General information
- Other names: Coleroon
- Location: NH 45A, Kollidam, Mayiladuthurai district, Tamil Nadu India
- Coordinates: 11°19′42″N 79°43′09″E﻿ / ﻿11.328422°N 79.719296°E
- Elevation: 7 metres (23 ft)
- System: Indian Railways station
- Owner: Indian Railways
- Operator: Southern Railway zone
- Line: Chennai Egmore–Thanjavur main line
- Platforms: 2
- Tracks: 2
- Connections: Bus stand, Taxicab stand, Auto rickshaw stand

Construction
- Structure type: Standard (on ground station)
- Parking: Available
- Accessible: Yes

Other information
- Status: Functioning
- Station code: CLN
- Fare zone: Indian Railways

History
- Opened: 1 January 1878
- Electrified: 28 January 2020

= Kollidam railway station =

Railway station in Tamil Nadu, India

Kollidam railway station (station code: CLN), formerly known as Coleroon railway station, serves Kollidam, a panchayat town in Mayiladuthurai district, Tamil Nadu, India. The station is classified as NSG–6 category station a part of the Southern Railway zone of Indian Railways and is administered by Tiruchirappalli railway division. The station is lies on the Chennai Egmore–Thanjavur main line.

== Location and layout ==
The railway station is located on the Kollidam-Alakudi road, and 0.5 km for the Kollidam bus stop.

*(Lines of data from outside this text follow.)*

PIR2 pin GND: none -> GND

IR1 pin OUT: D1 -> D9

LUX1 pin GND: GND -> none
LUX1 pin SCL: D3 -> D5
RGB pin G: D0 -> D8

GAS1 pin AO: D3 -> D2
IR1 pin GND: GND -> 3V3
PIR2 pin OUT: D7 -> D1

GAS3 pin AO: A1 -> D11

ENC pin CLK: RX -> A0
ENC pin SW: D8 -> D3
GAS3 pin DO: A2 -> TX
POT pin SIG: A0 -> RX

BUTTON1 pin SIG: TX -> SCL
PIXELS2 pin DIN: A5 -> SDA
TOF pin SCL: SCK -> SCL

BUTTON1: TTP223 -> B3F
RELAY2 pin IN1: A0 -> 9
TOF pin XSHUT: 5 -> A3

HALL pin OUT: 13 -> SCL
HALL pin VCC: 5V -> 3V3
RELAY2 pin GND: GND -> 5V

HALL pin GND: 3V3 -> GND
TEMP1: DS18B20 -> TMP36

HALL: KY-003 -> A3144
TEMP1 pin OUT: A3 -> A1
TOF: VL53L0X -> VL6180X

The nearest airport is situated 162 km away in Tiruchirappalli.

== Lines ==
The station was opened on 1 January 1878 as a part of Coleroon (Kollidam)–Sirkazhi (9.75 km) section which lies on the Chennai Egmore–Thanjavur main line. It is situated between Chidambaram and Sirkazhi railway stations.

In 1878, a bridge with 14 spans of 150 feet each was opened across the Kollidam (Coleroon) River.

The station has direct daily services to destinations including Villupuram, Chidambaram, Mayiladuthurai and Thanjavur railway stations.